The data comes as affordability advocates push for stronger rental reforms including limiting the amount rent can be increased by each year.
Low supply and strong demand have created skyrocketing rents, with the national median on realestate.com.au for the last quarter sitting at $550, up 14.6% from the year before.
The PropTrack economist and report author, Anne Flaherty, said the vacancy rate had hit a new record low.
“Just 1.02% of rentals were vacant in October, with vacancies down in both capital city and regional areas and record lows reached in New South Wales, Victoria and Queensland,” Flaherty said.
“The national vacancy rate has been trending down for well over three years now – a trend that looks likely to continue off the back of strong population growth and a slowdown in the supply of new housing.”
Melbourne and Sydney have seen the sharpest falls in available rentals over the past 12 months, with vacancy down 0.55 ppt and 0.35 ppt respectively, she said.

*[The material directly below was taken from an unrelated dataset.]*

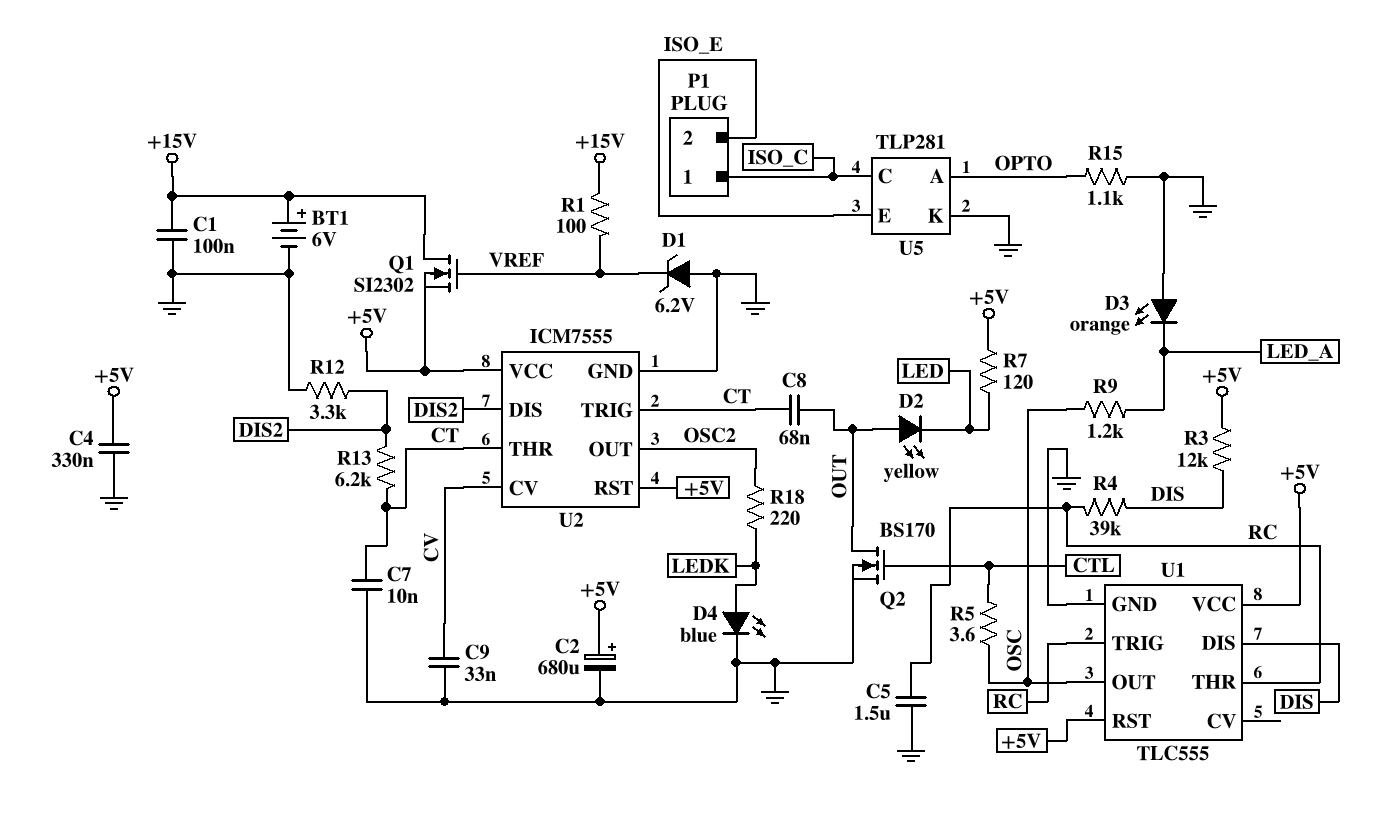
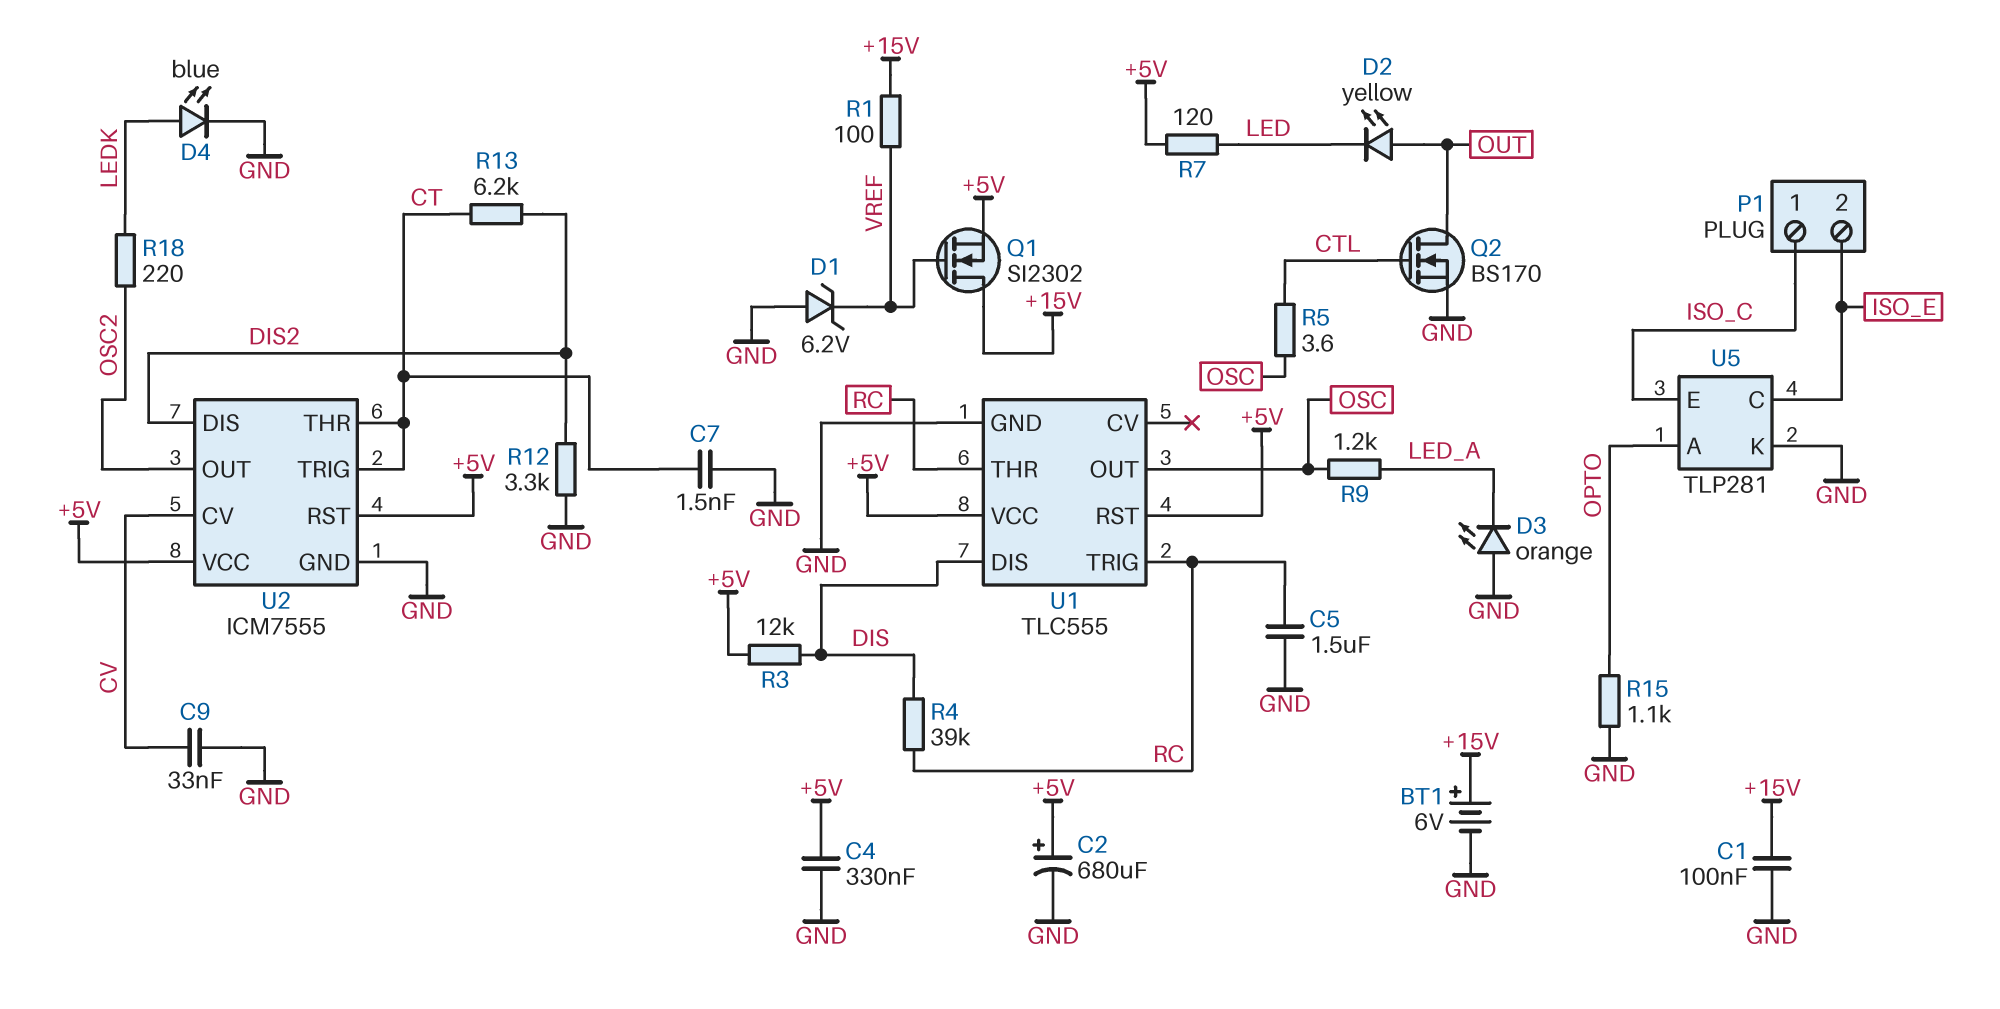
C7: 10nF (CT, GND) -> 1.5nF (CT, GND)
C8: 68nF (CT, OUT) -> none
U5 pin C: ISO_C -> ISO_E
U5 pin E: ISO_E -> ISO_C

Perth’s vacancy rate has fallen to 0.7%, Brisbane’s is sitting at 0.87%, Adelaide’s is at 0.67% and Hobart’s is 1.21%. Darwin was the only city to see a significant rise in vacancy, which jumped 0.68 ppt to 2.47%.
Flaherty said high dwelling prices and continued increases in interest rates were keeping first homebuyers out of the market.
“It’s going to be a really challenging few years,” she said. “It’s going to become more expensive to rent. It’s going to be more expensive to be a homebuyer as well. So I think that people are going to be forking out more to pay for housing.”
As a new wave of people are locked into lifelong renting, a limit on rent increases is essential to keep people out of poverty, the Everybody’s Home spokesperson, May Azize, said.
“Rental rules across Australia are a relic from an era when renting was temporary,” she said. “But more and more people will be renting for life, and they will not be able to manage huge rent increases every year.”
She called on governments to put a limit on rent increases and enforce them.
“It should not be up to tenants to take their landlord to a tribunal to make sure the rent they’re paying is fair,” Azize said.
“The recent national cabinet meeting was a lost opportunity for the federal government to show leadership on the rental crisis. It’s not too late for them to step up and right that wrong as part of the new national plan.”